With things like online multiplayer also comes the aggressive art of “Rage Quitting“; an act mostly executed by “gamer” types that allows the user to escape from a situation by simply exclaiming that they are indeed upset, and leaving whatever game it is that they’re currently playing. It is a technique easy to learn, but almost impossible to master, and Capcom are finally cracking down on those that practice this modern escape tactic.
Another, more contemporary, fighting video game Skullgirls had an interesting “Anti-Button Mash” system that would take the players who were clearly winning only because of their flailing thumbs and paralyse them for seconds at a time, allowing for the opponent to, once again, retain the upper hand. This was a great system that eliminated what I consider to be the most annoying part of any multiplayer fighting game. Capcom have taken another route with their new “Rage Quit” mechanic which keeps a record of the amount of times you have disconnected yourself from a match part-way through and will, as a result, temporarily disable your matchmaking abilities until an appropriate time has passed and you have learnt your lesson.
Now this could be a real issue for those of us around the world that do not have the best internet connection.

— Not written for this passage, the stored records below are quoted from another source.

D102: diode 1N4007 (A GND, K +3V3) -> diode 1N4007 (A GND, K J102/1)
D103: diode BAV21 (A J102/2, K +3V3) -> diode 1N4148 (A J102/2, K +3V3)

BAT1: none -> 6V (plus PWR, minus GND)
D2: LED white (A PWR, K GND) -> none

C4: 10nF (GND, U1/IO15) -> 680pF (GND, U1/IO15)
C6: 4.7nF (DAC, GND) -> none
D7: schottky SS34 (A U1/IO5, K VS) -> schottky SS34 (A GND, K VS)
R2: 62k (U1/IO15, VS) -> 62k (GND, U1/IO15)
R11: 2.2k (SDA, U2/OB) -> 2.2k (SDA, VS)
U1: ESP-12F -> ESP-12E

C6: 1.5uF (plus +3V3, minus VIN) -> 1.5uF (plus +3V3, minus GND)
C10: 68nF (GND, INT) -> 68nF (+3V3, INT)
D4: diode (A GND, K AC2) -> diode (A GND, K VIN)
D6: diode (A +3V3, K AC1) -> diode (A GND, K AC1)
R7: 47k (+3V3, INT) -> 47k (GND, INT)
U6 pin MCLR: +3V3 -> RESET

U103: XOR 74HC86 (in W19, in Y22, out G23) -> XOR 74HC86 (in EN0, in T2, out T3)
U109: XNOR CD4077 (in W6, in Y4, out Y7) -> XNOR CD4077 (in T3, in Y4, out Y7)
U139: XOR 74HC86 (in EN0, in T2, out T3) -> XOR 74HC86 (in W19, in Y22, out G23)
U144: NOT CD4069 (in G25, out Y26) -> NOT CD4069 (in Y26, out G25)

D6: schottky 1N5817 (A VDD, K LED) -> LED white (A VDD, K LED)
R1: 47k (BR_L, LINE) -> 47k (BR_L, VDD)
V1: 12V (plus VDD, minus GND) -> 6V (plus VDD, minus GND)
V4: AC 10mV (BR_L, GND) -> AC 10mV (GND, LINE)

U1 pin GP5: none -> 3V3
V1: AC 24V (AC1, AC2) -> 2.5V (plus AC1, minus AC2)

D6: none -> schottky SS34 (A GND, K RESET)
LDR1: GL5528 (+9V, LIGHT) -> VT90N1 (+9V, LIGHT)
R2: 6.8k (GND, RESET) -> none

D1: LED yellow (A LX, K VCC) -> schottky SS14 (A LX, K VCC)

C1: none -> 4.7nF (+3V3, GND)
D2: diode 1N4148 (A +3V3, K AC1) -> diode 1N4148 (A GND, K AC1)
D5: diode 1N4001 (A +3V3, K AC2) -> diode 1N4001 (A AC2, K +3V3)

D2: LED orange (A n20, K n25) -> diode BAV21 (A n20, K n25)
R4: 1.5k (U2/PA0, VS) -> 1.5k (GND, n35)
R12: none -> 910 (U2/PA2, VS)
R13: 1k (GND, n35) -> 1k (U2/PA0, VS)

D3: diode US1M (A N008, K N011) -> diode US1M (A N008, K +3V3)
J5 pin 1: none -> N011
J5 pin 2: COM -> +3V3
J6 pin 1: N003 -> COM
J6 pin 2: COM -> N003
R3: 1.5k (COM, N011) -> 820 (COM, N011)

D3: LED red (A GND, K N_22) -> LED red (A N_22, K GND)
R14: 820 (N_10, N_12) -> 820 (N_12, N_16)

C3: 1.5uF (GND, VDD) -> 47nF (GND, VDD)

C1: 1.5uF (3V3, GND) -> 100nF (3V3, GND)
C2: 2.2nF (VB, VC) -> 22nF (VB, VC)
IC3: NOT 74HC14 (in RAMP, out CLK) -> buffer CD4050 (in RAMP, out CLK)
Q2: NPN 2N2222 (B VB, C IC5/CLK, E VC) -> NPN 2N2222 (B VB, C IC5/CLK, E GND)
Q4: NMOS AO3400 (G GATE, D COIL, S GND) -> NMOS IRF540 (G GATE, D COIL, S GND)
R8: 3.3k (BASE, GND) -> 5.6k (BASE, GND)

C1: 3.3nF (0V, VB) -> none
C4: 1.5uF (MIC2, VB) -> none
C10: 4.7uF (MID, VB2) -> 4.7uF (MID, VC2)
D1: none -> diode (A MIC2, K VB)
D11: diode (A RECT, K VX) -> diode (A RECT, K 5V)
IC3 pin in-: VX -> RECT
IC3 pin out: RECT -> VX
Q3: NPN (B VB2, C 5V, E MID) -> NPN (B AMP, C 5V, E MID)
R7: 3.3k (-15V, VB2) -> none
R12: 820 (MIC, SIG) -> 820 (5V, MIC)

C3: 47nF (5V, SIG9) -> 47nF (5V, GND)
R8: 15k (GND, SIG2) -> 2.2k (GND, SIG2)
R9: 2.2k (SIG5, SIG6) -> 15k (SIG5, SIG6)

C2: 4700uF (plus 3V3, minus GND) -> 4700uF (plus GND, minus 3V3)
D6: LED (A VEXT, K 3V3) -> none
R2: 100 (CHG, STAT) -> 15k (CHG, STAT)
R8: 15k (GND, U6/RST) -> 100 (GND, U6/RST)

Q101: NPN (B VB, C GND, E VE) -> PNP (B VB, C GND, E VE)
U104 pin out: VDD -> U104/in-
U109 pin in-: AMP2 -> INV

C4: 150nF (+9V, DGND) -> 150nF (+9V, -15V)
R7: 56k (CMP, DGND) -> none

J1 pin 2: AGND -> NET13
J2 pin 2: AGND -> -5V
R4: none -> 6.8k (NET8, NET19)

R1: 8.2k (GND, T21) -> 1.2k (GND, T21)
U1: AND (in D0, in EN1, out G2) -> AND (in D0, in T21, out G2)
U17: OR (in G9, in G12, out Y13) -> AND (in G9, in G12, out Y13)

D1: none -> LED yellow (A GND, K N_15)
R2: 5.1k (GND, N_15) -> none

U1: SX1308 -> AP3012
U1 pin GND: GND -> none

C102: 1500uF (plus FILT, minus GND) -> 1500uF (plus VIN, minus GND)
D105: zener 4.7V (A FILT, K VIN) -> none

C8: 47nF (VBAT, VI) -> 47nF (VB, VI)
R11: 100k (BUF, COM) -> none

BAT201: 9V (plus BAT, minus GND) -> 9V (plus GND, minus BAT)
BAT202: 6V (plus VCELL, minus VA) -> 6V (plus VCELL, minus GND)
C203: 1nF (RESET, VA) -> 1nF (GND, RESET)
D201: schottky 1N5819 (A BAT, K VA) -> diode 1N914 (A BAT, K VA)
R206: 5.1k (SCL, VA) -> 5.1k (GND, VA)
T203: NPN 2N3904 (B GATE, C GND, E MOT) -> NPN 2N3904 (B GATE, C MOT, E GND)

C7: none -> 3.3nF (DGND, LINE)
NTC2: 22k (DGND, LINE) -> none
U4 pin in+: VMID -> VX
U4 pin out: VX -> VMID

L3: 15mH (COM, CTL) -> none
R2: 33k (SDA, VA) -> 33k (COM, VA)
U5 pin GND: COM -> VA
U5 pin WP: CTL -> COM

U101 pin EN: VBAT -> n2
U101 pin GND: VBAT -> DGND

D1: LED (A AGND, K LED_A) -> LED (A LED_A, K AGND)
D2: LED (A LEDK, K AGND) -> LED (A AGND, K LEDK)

It’s no secret that, often, players will be disconnected from a match not of their own accord, but because of a networking issue that has rendered the match unplayable. Well Capcom also have a way of combatting this: As a part of the new update that will feature both this new “Rage Quit” mechanic and the classic character Guile as a DLC addition, there will also be an update to the Street Fighter V servers, and the way your system connects to them, that is supposed to greatly reduce not only lag but the multiplayer match drop-off rate.
For once, Capcom is actually doing something that fans can get behind fully. Though it does indeed seem as though they should be focussing their development time more on the larger details of the game, this is a great start that not only eliminates people quitting on you mid-game, but also updates the matchmaking mechanics to be much smoother when connecting. You can’t be unhappy about that. In the end, it simply makes Street Fighter V all the more polished. Keep it up, Capcom!
This update is now available around the world for the PlayStation 4 and PC versions of the game.